Choosing a home care agency

Taking the time to choose the home care agency that’s right for you is important. The reality is that there are some good ones out there—and some that are not as good. When you’re looking for an agency to provide any type of home care for your loved one, don’t sign on the dotted line until you take these important steps:

  1. Find out what your loved one’s insurance coverage includes. Health insurance plans—including Medicare plans—may require copays or another type of cost-sharing, or have limits on the types and duration of services allowed.

  2. Ask for references from people you know and trust. Word of mouth is the best way to get a good sense of the care and service a home health agency offers. Talk to friends, acquaintances, your loved one’s doctor’s office or a local senior center.

    These are the folks who can give you an insider’s view of the quality of care and level of respect your loved one will receive from an agency’s personal care attendants and nursing staff. They can also be a good source of information on what it’s like to deal with agency’s management. Ask them about scheduling, billing and reliability.

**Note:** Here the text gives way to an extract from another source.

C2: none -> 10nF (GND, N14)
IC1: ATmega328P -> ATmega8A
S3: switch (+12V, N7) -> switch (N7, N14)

  3. Interview the agency. Ask questions similar to those you ask word-of-mouth sources. Also find out if the company and its staff are insured. Would you be able to reach staff and management 24/7? How does the agency screen employees? How are complaints managed? Under what circumstances can you request a different caregiver? Ask if the agency has undergone a quality review and ask if you can see the results.

    You can find additional questions to consider on the National Association for Home Care & Hospice website.

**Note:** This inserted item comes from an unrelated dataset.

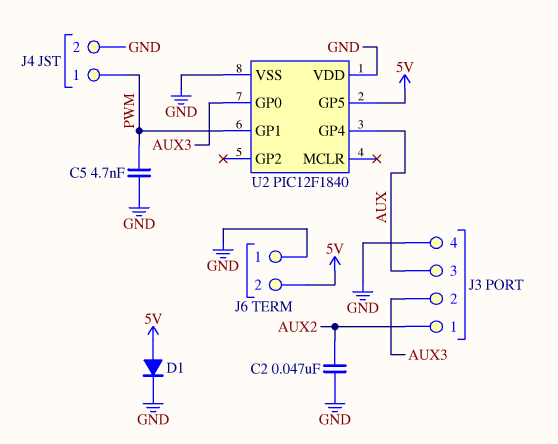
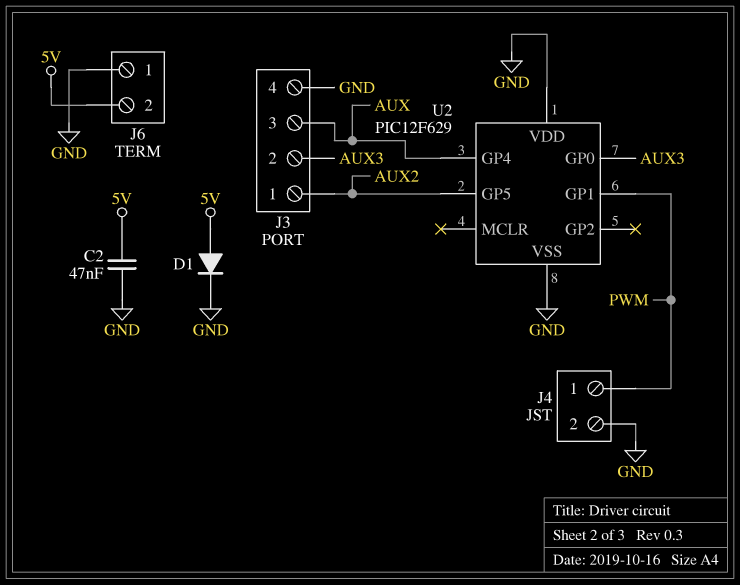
C2: 47nF (AUX2, GND) -> 47nF (5V, GND)
C5: 4.7nF (GND, PWM) -> none
U2: PIC12F1840 -> PIC12F629
U2 pin GP5: 5V -> AUX2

  4. Review ratings for the agencies you’re considering. You can check out Medicare-certified agencies in your area on the Home Health Compare website. The site includes patient survey results and Medicare ratings for home health agencies that are approved by Medicare and meet specific federal health and safety requirements.

    Agencies that accept Medicare and MassHealth must follow federal guidelines. However, in Massachusetts, the state doesn’t regulate agencies unless they provide services under MassHealth or another state contract.

Finding the right agency and the right care providers can take some time, but don’t be discouraged. It’s worth the effort. With extra support in place, you’ll be better able to support your loved one’s goal of living at home.

1 Caregiving in the U.S. Rep. National Alliance for Caregiving (NAC) and the AARP Public Policy Institute, 4 June 2016. Web. 25 July 2017.